Summary: User not able to specify no authentication on a per object basis.
Product: TAO Reporter: Tom Venturella <venturella_t>
Component: SSLIOP Pluggable ProtocolAssignee: cleeland
Status: ASSIGNED ---    
Severity: normal    
Priority: P3    
Version: 1.2.1   
Hardware: All   
OS: All   

Description Tom Venturella 2002-02-27 16:59:51 CST
If a user specifies -SSLAuthenticate SERVER_AND_CLIENT, they cannot override 
this to no authentication on a per object basis.
Comment 1 Ossama Othman 2002-03-07 12:08:01 CST
I guess that this is mine.
Comment 2 Johnny Willemsen 2007-03-27 09:03:11 CDT
Steve, can this be rechecked by OCI, the report is about 1.2.1 which is ancient
Comment 3 Steve Totten 2007-03-27 09:36:15 CDT
Chris, when you have a chance, would you confirm whether or not this problem has
been fixed?
Comment 4 Johnny Willemsen 2007-03-27 09:38:56 CDT
If this hasn't been fixed, can then a regression be delivered? That way it is
much easier to see that this is broken, and when someone has time to work on the
fix, we can clearly see if things are working again
Comment 5 Chris Cleeland 2007-03-27 10:31:03 CDT
I will simply have to take some guesses as to what the original report means.  At first glance, it appears 
that this might mean that, if SERVER_AND_CLIENT is specified as the SSL authentication method, then 
there is some kind of failure if one tries to perform a set_policy_overrides() on the Quality of Protection for 
an individual Object Reference

I will try to look at it in my spare time and either come up with a variant of an existing test or a completely 
new test.
Comment 6 Chris Cleeland 2007-03-27 12:26:46 CDT
Spent a little more time looking at this and discussing, and the original report is ambiguous as to 
whether it's talking about the problem occurring from the server or from the client's perspective (or 
both).

It looks like what it wants is to be able to have SERVER_AND_CLIENT specified in the .conf, but then be 
able to get the equivalent of authenticate=NONE on a per-object basis.  Authentication is different from 
QoP, so I think we're talking about tweaking policies related to the Security::EstablishTrust policy.
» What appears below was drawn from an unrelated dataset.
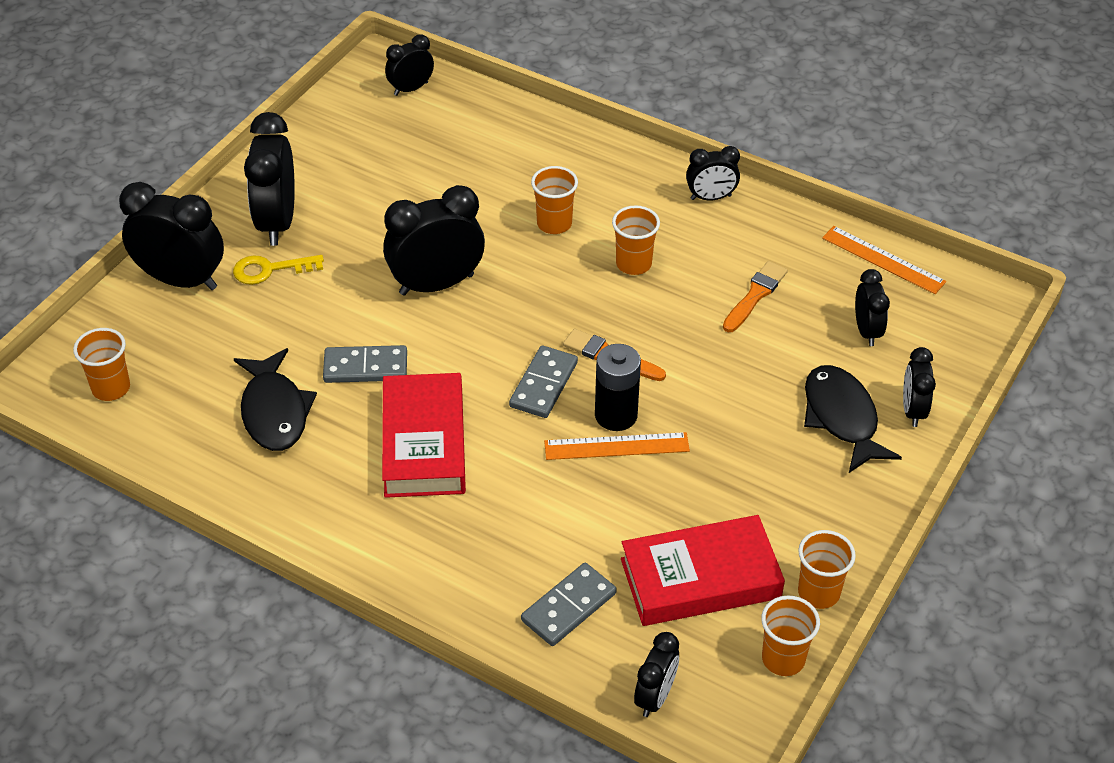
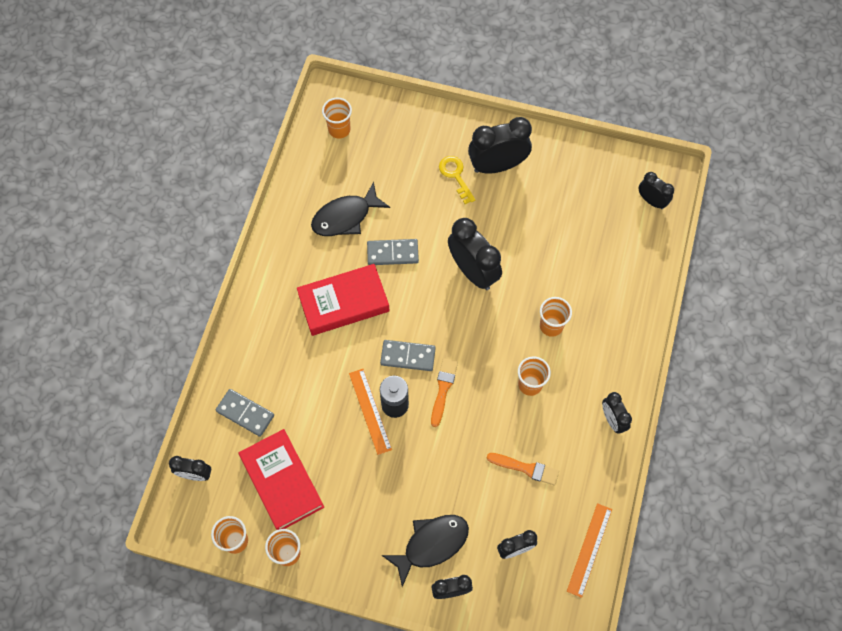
camera: 75 degrees right, 20 degrees up
(181, 280) = (432, 133): black clock -> none
(365, 367) = (392, 253): grey domino -> grey domino turned 75 degrees counterclockwise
It doesn't look like there's a test for this in the DOC repo, although there is an example created for the 
TAO Developer's Guide: Security/PolicyControllingApp.  We might be able to massage that example into 
a test.

The only problem I can foresee is that a lot of the SecurityLevel1 and SecurityLevel2 code has been 
foresaken in favor of SecurityLevel3.  But, the SecurityLevel3 implementation isn't as complete as the 
SecurityLevel1/2 code was.

It will take some time to figure out what to do, exactly.